Chevron Canada Ltd. and Woodside Energy Ltd. have received approval to double the size and planned lifespan of KM LNG, their proposed natural gas export project to be sited in British Columbia (BC).

The Canada Energy Regulator (CER) granted the partners a 40-year license to export 35 Tcf of liquefied natural gas (LNG) at a rate of up to 2.7 Bcf/d from the still unsanctioned Pacific coast terminal at Kitimat in Bish Cove.

The new license replaced a previous 20-year approval for 1.3 Bcf/d that was to expire at the end of this month. The new ruling also granted the facility a 10-year period to build the terminal and the proposed supply conduit, Pacific Trail Pipeline. The project has federal and provincial environmental approvals, a terminal site lease and a benefits agreement with the Kitimat native community.

Time allowed for the project starts on the day the federal cabinet ratifies the CER ruling. Chevron and its Australian partner have not disclosed construction schedules, costs or gas supply arrangements for the evolving, enlarged second edition of KM LNG.

Costs of the original project were estimated at C$5.6 billion ($4.2 billion), including C$4.5 billion ($3.4 billion) for the Kitimat terminal and C$1.1 billion ($825 million) for the pipeline from northern BC gas wells.

During the application procedure for the new export license, Chevron and Woodside said expanding KM LNG was necessary to improve the prospects of competing for global markets by spreading costs thinner over increased production volumes.

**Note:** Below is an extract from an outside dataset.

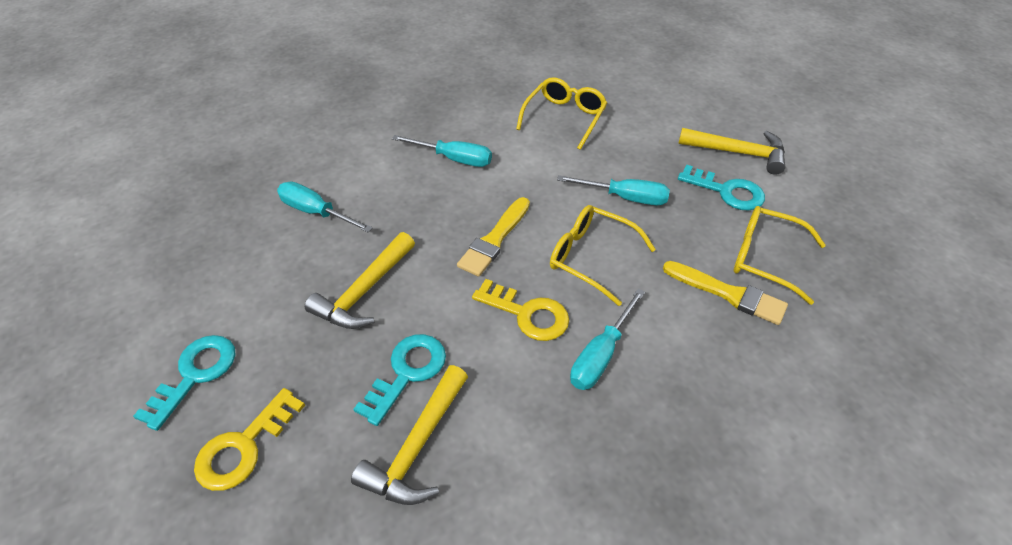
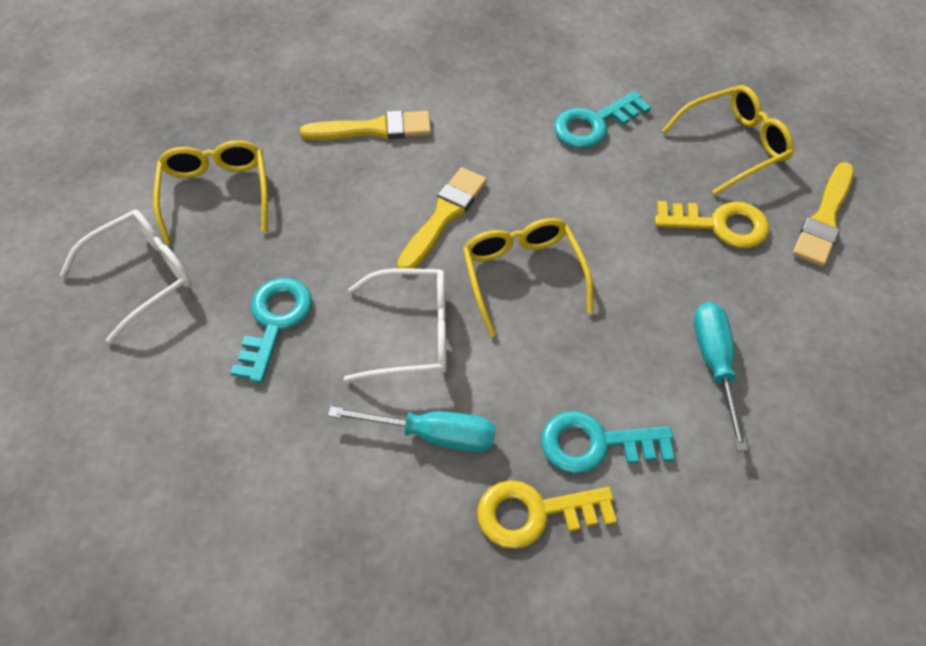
turquoise screwdriver: 4 -> 2
white glasses: 0 -> 2
yellow brush: 2 -> 3
yellow hammer: 3 -> 0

Environmental and economic objections were rejected. The environmental effects are to be considered in federal or provincial reviews of facilities proposed to use the license, said the CER.

Chevron described the evolving second version of the project as LNG that would cut carbon emissions by using electricity from provincial government-owned BC Hydro’s northern dams.

Native consent has been secured by cooperation and benefits agreements with the Haisla Nation at Kitimat and all 16 tribes along the planned pipeline that would span 471 kilometers (283 miles) of northern BC.

The west coast of Canada has several export projects in the works, with the Royal Dutch Shell plc-led LNG Canada project also to be sited in the Kitimat region sanctioned and underway.

In addition, the proposed Cedar LNG export project in September set a target of mid-2025 to begin overseas shipments from Kitimat. Haisla Nation in government filings predicted the export outlet for 400-500 MMcf/d could be built for C$1.8-2.5 billion ($1.4-1.9 billion) on its tribal territory at Kitimat, 650 kilometers (390 miles) northwest of Vancouver.

The Cedar site is about five miles from the Royal Dutch Shell plc-led project already sanctioned and underway. The Haisla want a link for Cedar to LNG Canada’s related Coastal GasLink supply pipeline, which is being built to carry up to 5 Bcf/d.